ME viene ahora a la memoria un lunes caluroso de septiembre, por la tarde, en que volviendo del dentista con mi tía nos llegamos a la calle de Hernani a ver pasar a Franco. Mucha gente se apretaba en las aceras, tanta que nos costó encontrar un hueco, y aun mi tía, que era muy discutidora, estuvo porfiando con un señor hasta que este se dignó hacernos sitio de mala gana a su costado.
Algunas personas sostenían pancartas de bienvenida, y a cada trecho podía verse un policía con gorra de plato y cara de pocos amigos, y también en las azoteas.
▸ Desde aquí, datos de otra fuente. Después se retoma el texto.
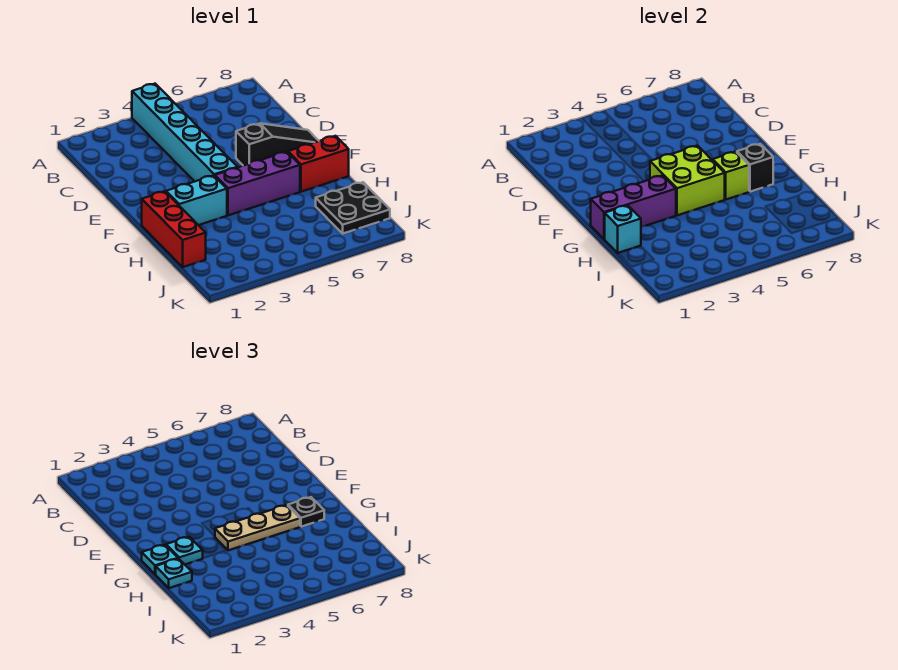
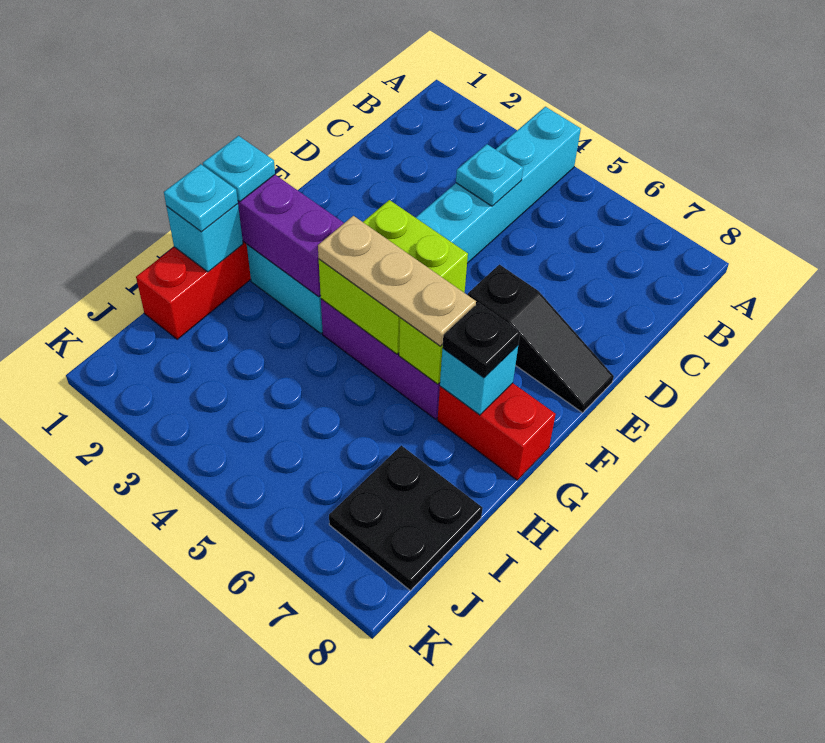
cyan plate G2 level 3 -> cyan plate C4 level 2
black brick G7 level 2 -> cyan brick G7 level 2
Numerosos vecinos de los alrededores, atendiendo a la solicitud hecha pública de víspera por el alcalde, habían adornado ventanas y balcones con la bandera de España.
A mi tía lo que la molestaba de la visita anual de Franco era que las tiendas de ultramarinos subían los precios de sus productos y en casa había restricciones de agua, decían que porque la necesitaban para lavar los caballos de la escolta del Generalísimo, aunque yo aquel día sólo vi acompañamiento de motoristas.
Fuera de esos incordios, mi tía se dejaba contagiar del fervor popular, porque es lo cierto que todos los veranos, por lo común en agosto, como usted no ignora, en cuanto fondeaba el yate Azor en la bahía la gente acudía en masa a aplaudir al viejo militar, cada año más decrépito.
Mi tía, cuando salimos de casa a primera hora de la tarde, me dijo que si me portaba bien en el consultorio del dentista, no llorando y esas cosas, me llevaría a merendar churros con chocolate. Y yo, por obtener el premio, resistí el miedo cerval que me daba el hombre de la bata blanca, a lo cual me ayudó una circunstancia, y es que en aquella ocasión no sentí dolor alguno. Al final el dentista ordenó que por espacio de dos horas yo no tomara comida ni bebida, y entonces mi tía, en sustitución de los churros, decidió llevarme a ver a Franco, que era en el fondo lo que ella estaba deseando.
Poco antes de las siete, sin necesidad de esperar mucho tiempo, vimos pasar a Franco en medio de vítores y aplausos, con uniforme blanco de la Marina y gafas oscuras, de pie en un coche negro, saludando poco a poco hacia un lado y poco a poco hacia el otro mediante insinuadas sacudidas de su mano blanda. En el asiento trasero, enjuta y sonriente con aquel rictus de calavera que tenía, iba sentada su señora, el vestido estampado y sobre el regazo un opulento ramo de flores, obsequio de la adulación local. Cerraba el séquito una larga fila de coches cargados con toda aquella gente encopetada que Franco arrastraba de costumbre tras de sí.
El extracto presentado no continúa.